Posted by Susannah Williams, Patient and Public Involvement and Engagement Manager, in Listen up

Co-producing an event with people affected by alopecia   

A lively event scene with attendees engaging at tables displaying information and products in a spacious hall.
Event participants had the opportunity to learn about ground-breaking research and support available to them.

Alopecia is not life-threatening, but it is life-changing when you don't recognise yourself anymore.

Rita, Public Partner

Around 100,000 people in the UK are affected by alopecia, a range of conditions that cause hair to fall out of the scalp or body.

All About Alopecia (AAA) brought people and researchers together to share experiences, learn practical tips on living well and to hear about cutting-edge research. We worked alongside people with alopecia in Greater Manchester, research and charity partners to create an event which prioritised lived experience, catered for different needs and supported wellbeing.

Experiencing alopecia can knock people’s confidence and people feel alone and isolated. Being part of a community can bring strength, support and feeling understood.

Alopecia can be an isolating condition, and events like this make a real difference by helping people feel less alone while also engaging with research. We are not only sharing research but also creating community and support. That is impact in itself, and it shows why involving people in our work is so important for research that benefits all.

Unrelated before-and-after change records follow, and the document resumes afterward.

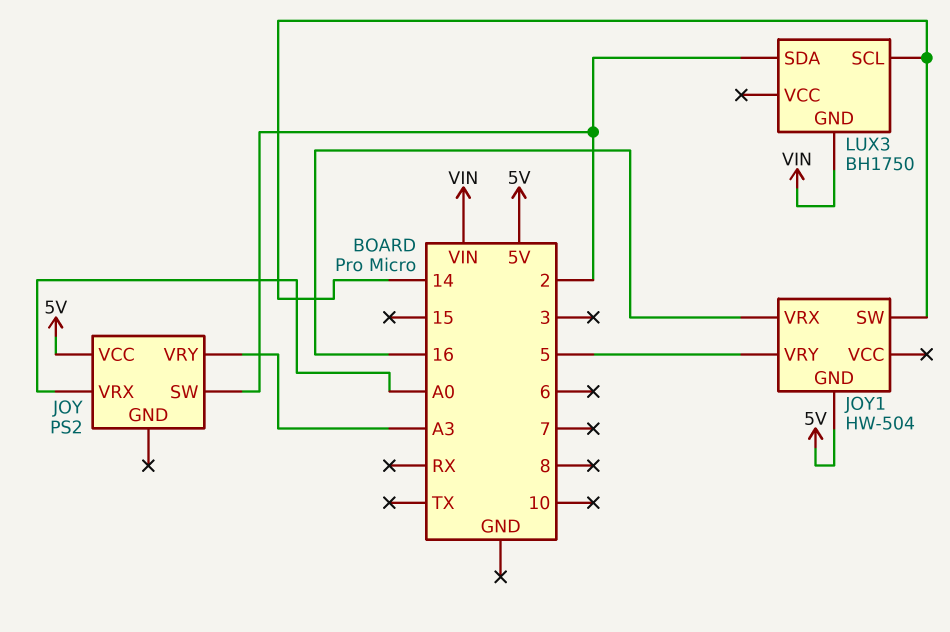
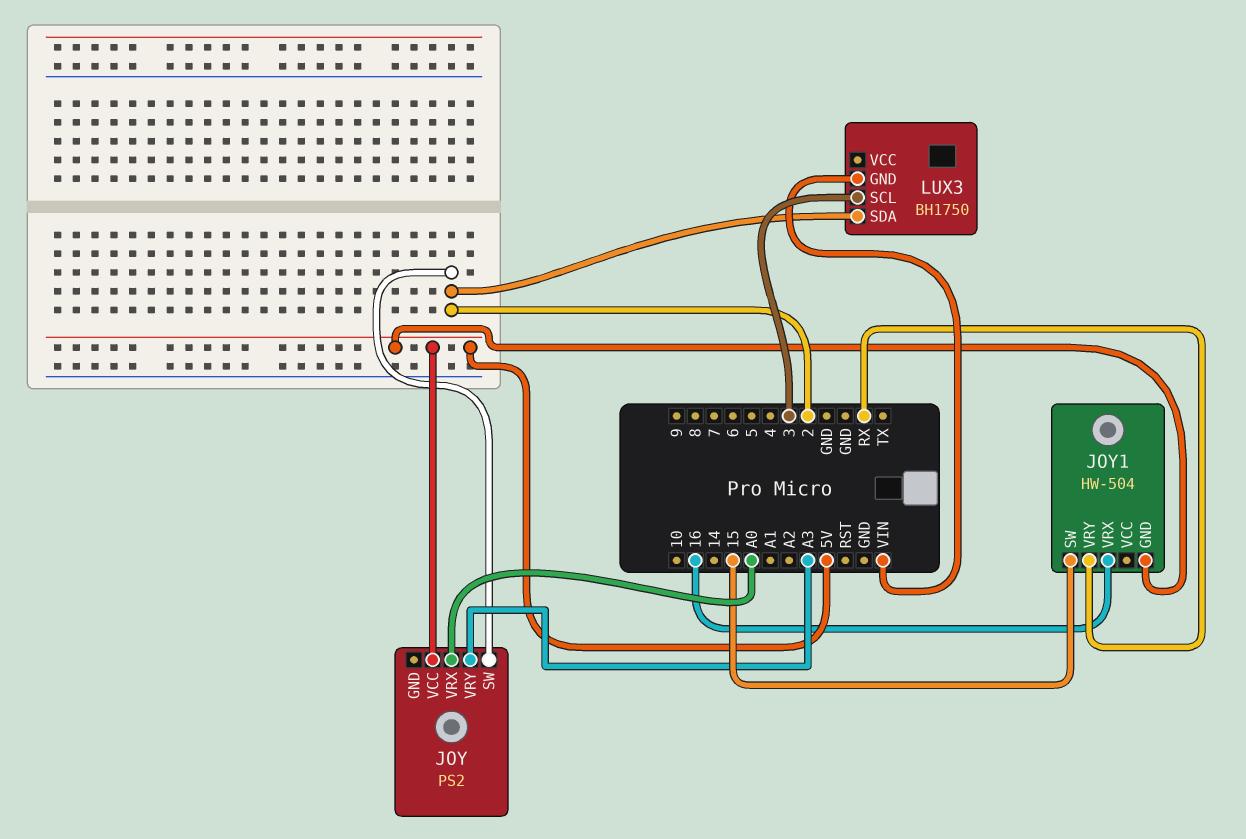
JOY1 pin SW: 14 -> 15
JOY1 pin VRY: 5 -> RX
LUX3 pin SCL: 14 -> 3

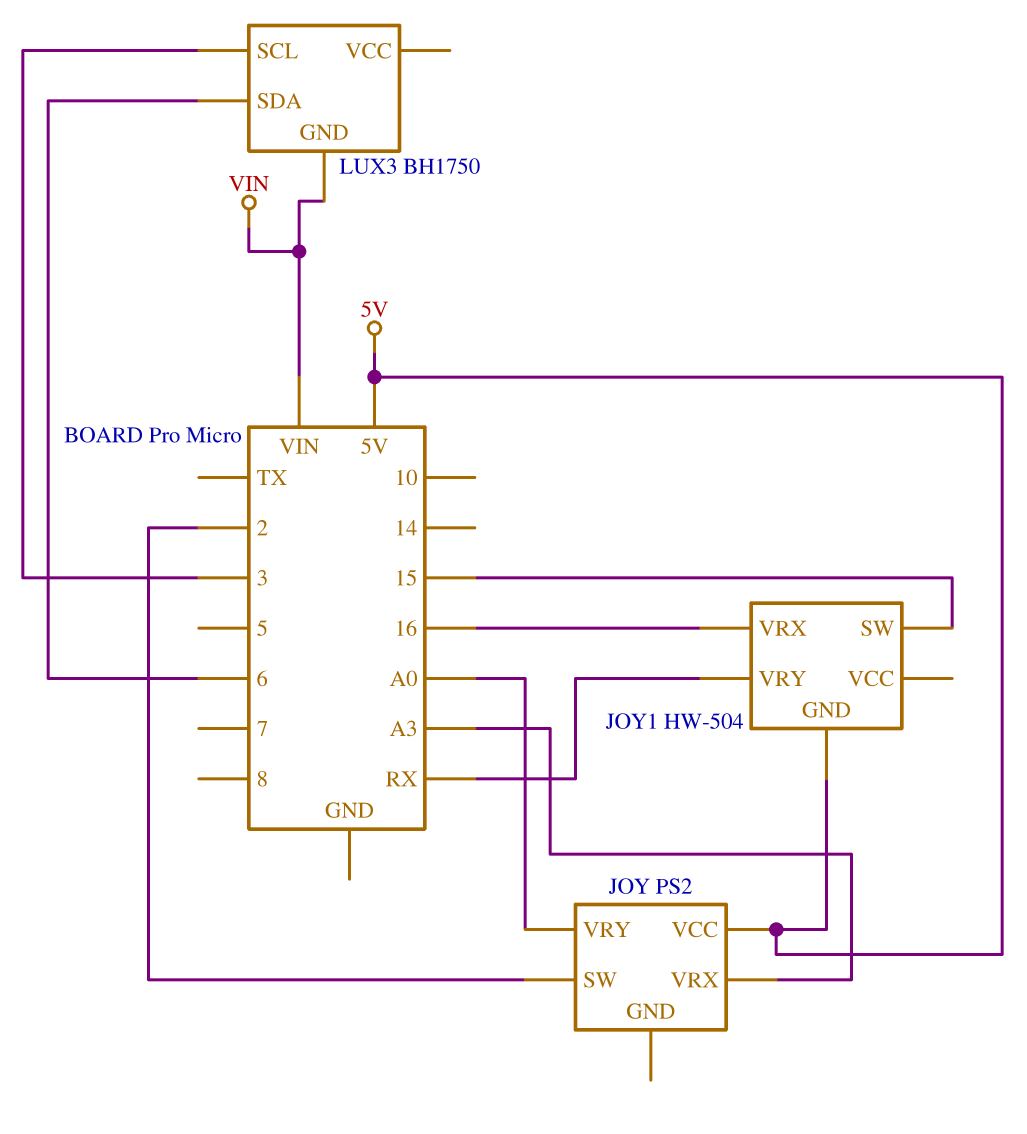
JOY pin VRX: A0 -> A3
JOY pin VRY: A3 -> A0
LUX3 pin SDA: 2 -> 6

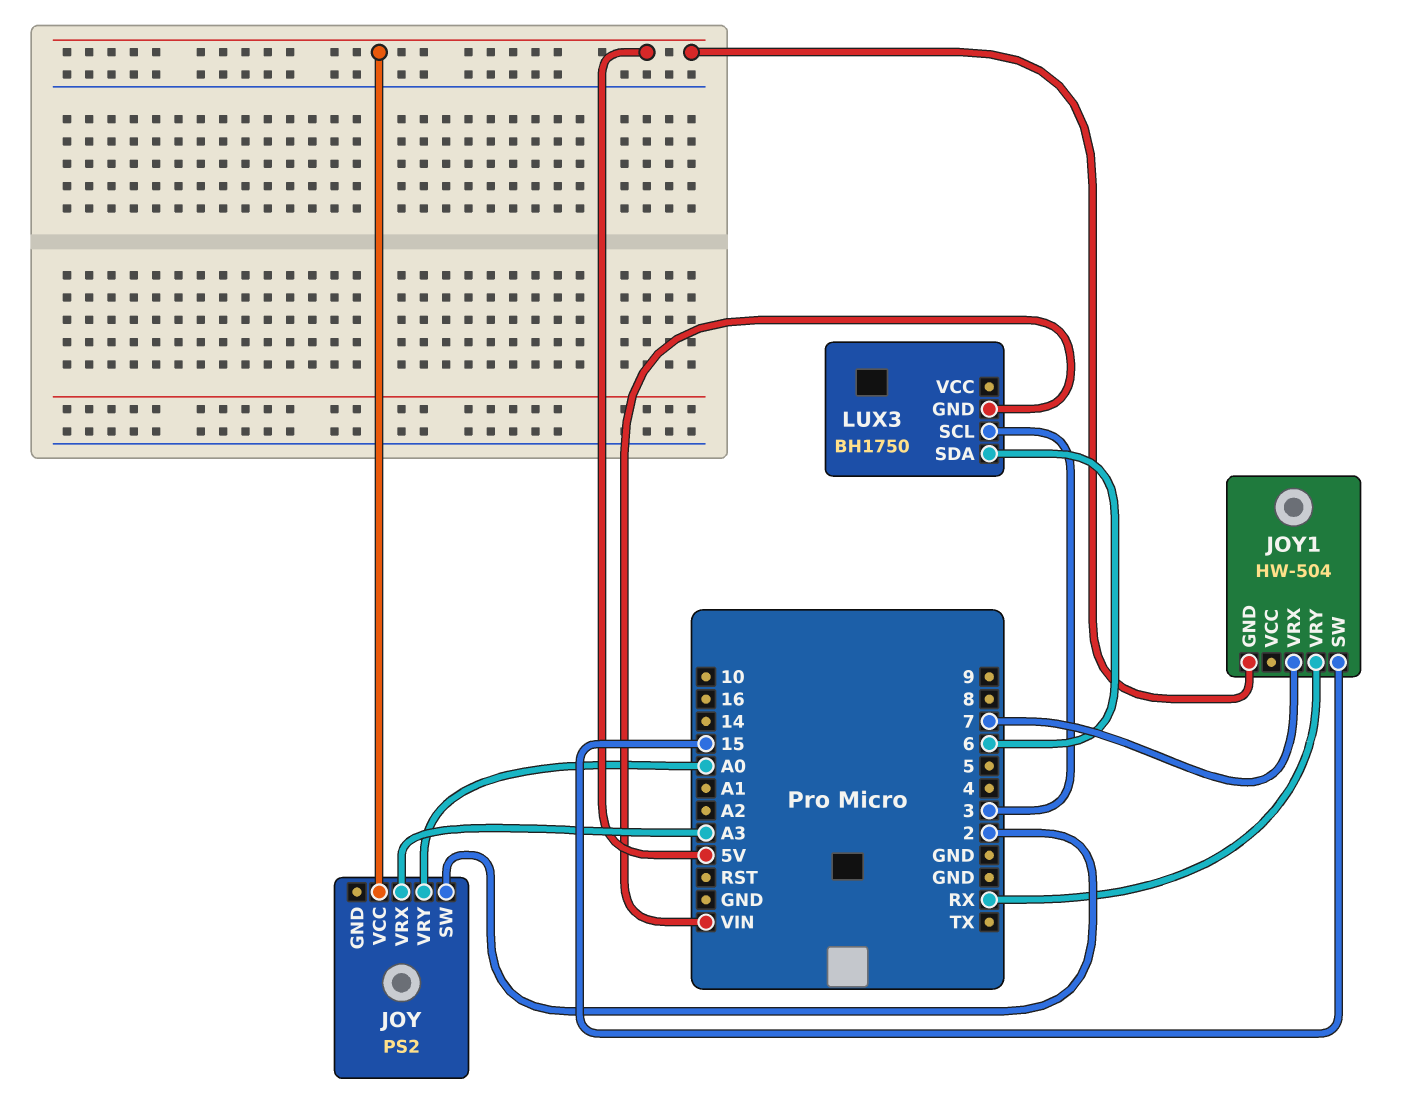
JOY1 pin VRX: 16 -> 7

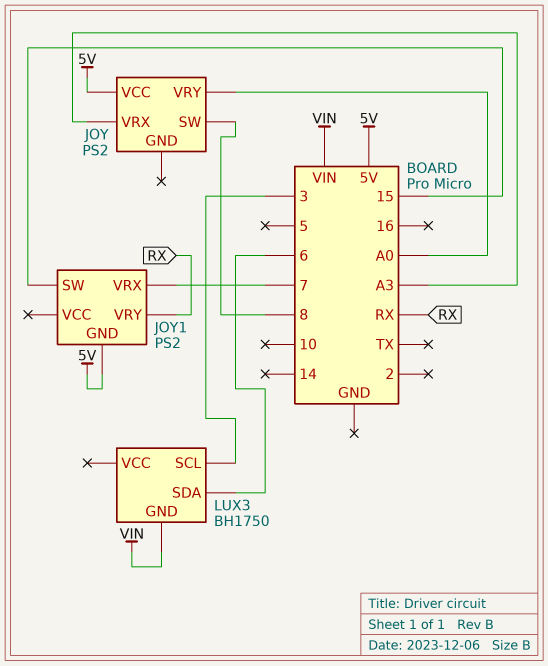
JOY pin SW: 2 -> 8
JOY1: HW-504 -> PS2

Dr Matt Harries, Senior Lecturer and Consultant Dermatologist

A day shaped by lived experience and collaboration

Collaborating with patients, researchers and clinicians enabled us to create a space where people found something new; about themselves, research or an eyebrow stick-on tattoo that they now love.

I met a nurse who gave me eyebrow stick-on tattoo that I love and didn’t know anything about previously.

Event Participant

Researchers shared updates about research into potential alopecia treatments, diagnosis and more. People left informed and reassured of where research is going.

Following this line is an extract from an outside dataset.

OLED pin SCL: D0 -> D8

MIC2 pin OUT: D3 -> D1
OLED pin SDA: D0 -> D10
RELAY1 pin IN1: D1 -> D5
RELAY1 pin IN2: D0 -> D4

I have walked away knowing a little bit more about alopecia and treatments … I definitely have a greater understanding through speaking to others with the condition.

Event Participant

The opportunity to connect with others sharing similar experiences was deeply valued. People shared their wins, challenges, tips and smiles whilst roaming stalls, having a cuppa or making art.

It’s helped me to process my feelings towards alopecia in a way that I haven’t before and I found comfort, encouragement and strength in the people I met.

Event Participant

The effects on research

The event sparked new conversations about research happening in the Dermatology Theme at the NIHR Manchester Biomedical Research Centre where researchers are exploring why skin conditions happen, and how they can be better diagnosed, cared for and managed.  

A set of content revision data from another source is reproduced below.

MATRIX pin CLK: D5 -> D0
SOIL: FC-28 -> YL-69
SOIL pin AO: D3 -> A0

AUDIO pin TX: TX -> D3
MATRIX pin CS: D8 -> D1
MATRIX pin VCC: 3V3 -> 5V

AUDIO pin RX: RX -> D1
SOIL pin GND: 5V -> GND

Many researchers left with fresh motivation, inspired by the conversations and connections they made during the day.  

All About Alopecia created space for connection, learning and exploration. If you are interested in helping to shape future research get in touch with us to find out more about the Get Vocal on Dermatology Network.

This event was funded by the National Institute for Health and Care Research (NIHR) Manchester Biomedical Research Centre (BRC) and co-delivered by Vocal with patients, researchers, Alopecia UK, The University of Manchester and the Northern Care Alliance NHS Foundation Trust. Dr Matthew Harries is Deputy Lead of the Inflammatory Hair Diseases research programme as part of the Dermatology Theme at the NIHR Manchester BRC.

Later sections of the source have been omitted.